Los problemas que ha de enfrentar el CICR son de largo alcance. Conciernen a la vez a la filosofía de su acción y a la continuación de la enorme labor que está realizando. Los cambios que se han producido en nuestro entorno, en particular la aparición del terrorismo internacional en las relaciones mundiales, deben considerarse como un cuestionamiento del sistema de resolución de los conflictos. Cabe preguntarse si, ante el fenómeno del terrorismo internacional que pisotea todas las normas éticas de la vida social, es posible todavía aplicar normas de comportamiento pertenecientes a la herencia de nuestra civilización... Me parece que no podemos suspender las normas de comportamiento so pretexto de que el adversario –un adversario del orden internacional– no respeta esas normas. Si los terroristas y los gobiernos ponen en duda las instituciones que se sustentan en el estado de derecho, está en juego la supervivencia de la humanidad. Frente a los graves peligros que pueden acechar a un Estado o a parte de la sociedad, la comunidad internacional puede intervenir proponiendo respuestas que no sean arbitrarias. Nuestro grupo de reflexión en el CICR podría debatir sobre esta cuestión y tratar de ahondar en ella. Habría que examinar también la situación del CICR con respecto a las Naciones Unidas: ¿debe mantenerse fuera del sistema o formar parte de él?

© THIERRY GASSMANN / CICR

¿Qué opina de la reforma de las Naciones Unidas?
Es más fácil reformar la composición del Consejo de Seguridad u otras instituciones que volver a pensar la filosofía de la acción de las Naciones Unidas, lo que es con mucho lo más importante.

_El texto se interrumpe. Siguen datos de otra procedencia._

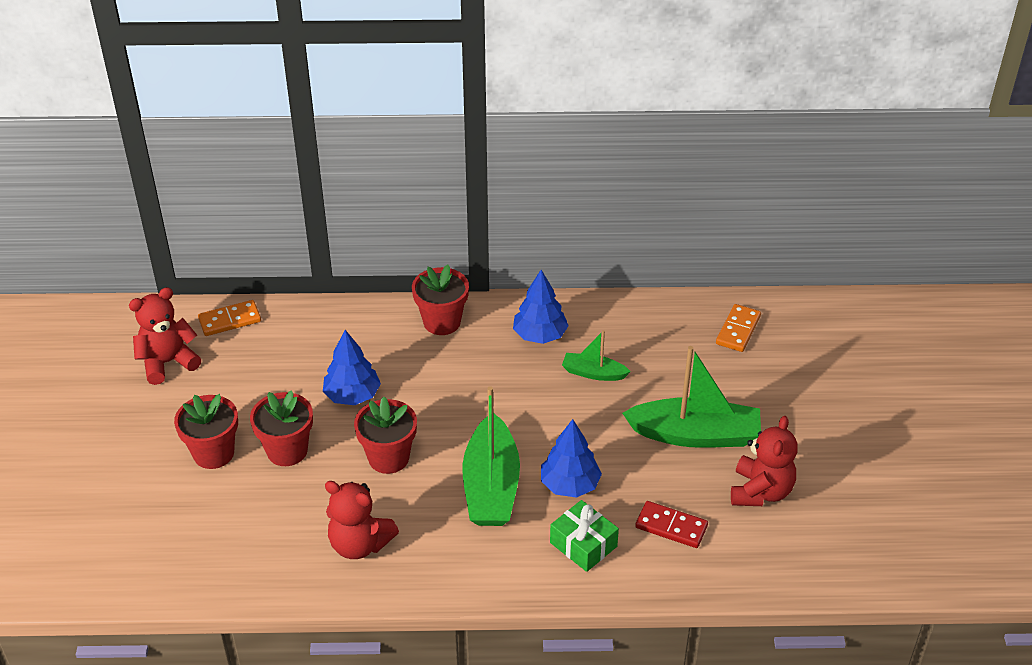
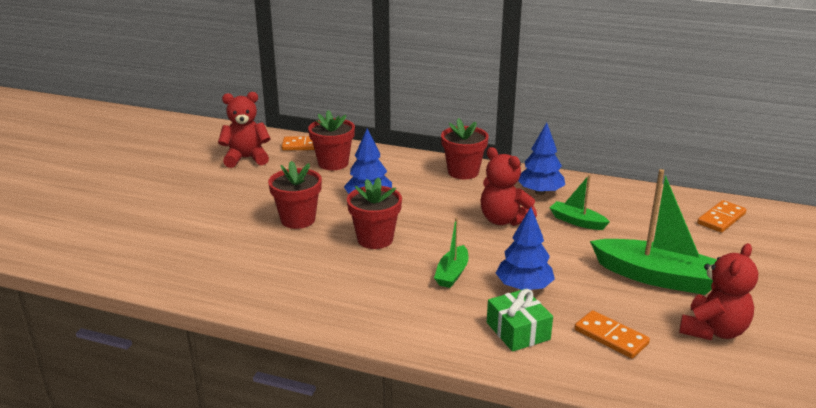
camera: 20 degrees right, 15 degrees down
(213, 453) = (242, 210): red flower pot -> red flower pot (333, 163)
(359, 544) = (317, 287): red teddy bear -> red teddy bear (503, 220)
(491, 486) = (452, 273): green boat -> green boat, size x0.52
(671, 526) = (611, 337): red domino -> orange domino

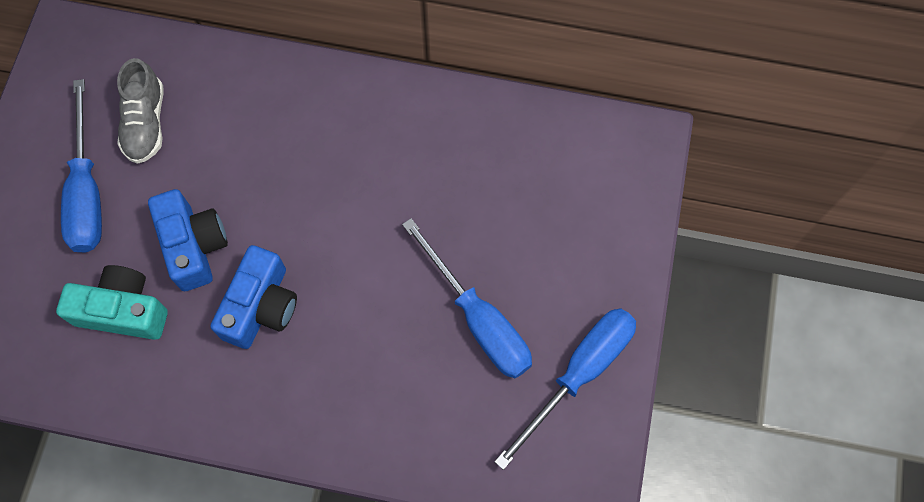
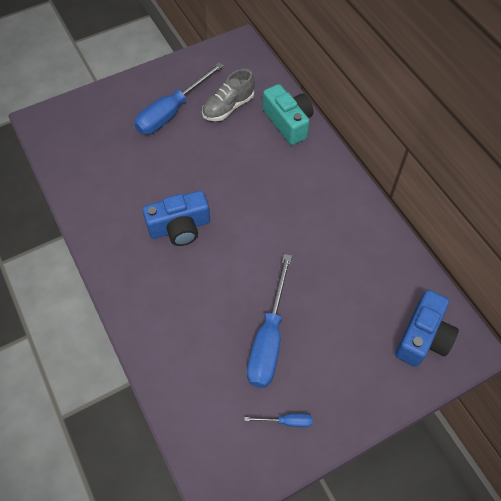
camera: 50 degrees right, 10 degrees down
(123, 310) = (125, 171): turquoise camera -> turquoise camera (288, 122)
(194, 245) = (185, 174): blue camera -> blue camera (423, 337)
(579, 374) = (286, 421): blue screwdriver -> blue screwdriver, size x0.44

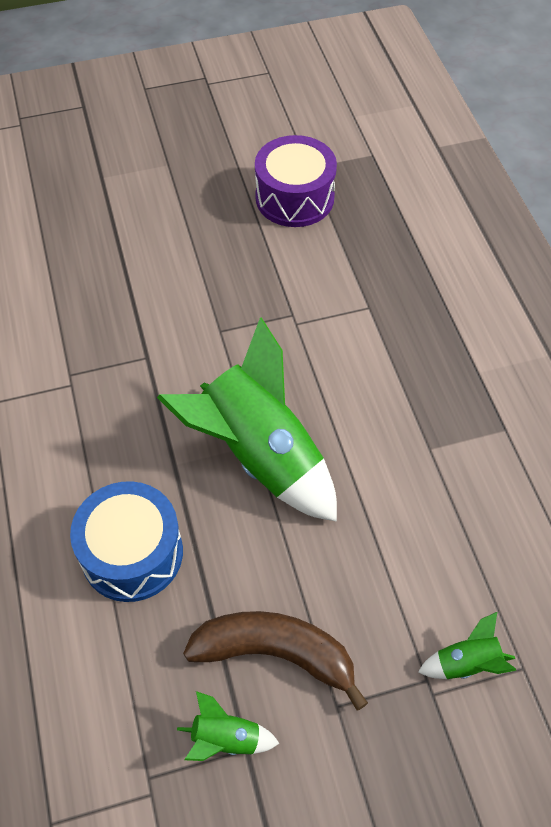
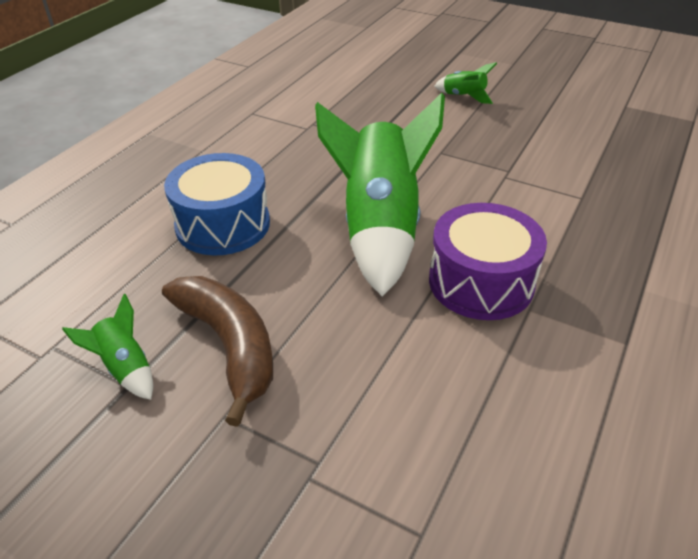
camera: 45 degrees right, 15 degrees down
(294, 198) = (592, 115): purple drum -> purple drum (481, 282)
(466, 663) = (370, 481): green rocket -> green rocket (464, 96)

Creo que en el actual debate sobre la reforma de la ONU, sería más sensato que las Naciones Unidas consideraran los derechos humanos como el fundamento de su acción antes que intentar enmendar la Carta de las Naciones Unidas. Habría que velar también por que se haga referencia a la sociedad civil internacional y tener en cuenta a instituciones tales como la Cruz Roja y algunas ONG que luchan por la causa de los derechos humanos y el derecho humanitario, causa que no pueden defender únicamente los Estados. La experiencia y el compromiso de la Cruz Roja en la aplicación de la filosofía de los derechos humanos son una importante contribución que merece ser reconocida.

Últimamente se ha hablado mucho de los Convenios de Ginebra de 1949. ¿Qué opina usted de esas normas?
Lo más importante es que los Convenios de Ginebra sean aplicados. A mi juicio no existen buenas razones para suspender lo que ha quedado establecido como norma universal de comportamiento por la comunidad internacional. Además, no creo que sea necesario enmendar los Convenios de Ginebra pues algunos podrían verse tentados a suspenderlos en caso de situaciones extraordinarias. En cambio, pienso que habría que añadir nuevas respuestas jurídicas a situaciones nuevas, lo que desde luego exigiría un trabajo intelectual y político que tomaría en cuenta la complejidad de la situación internacional.

© THIERRY GASSMANN / CICR

Entrevista de Jean-François Berger Redactor para el CICR de Cruz Roja Media Luna Roja.

* Las conversaciones sin testigos con los detenidos las realizaron sólo los delegados del CICR.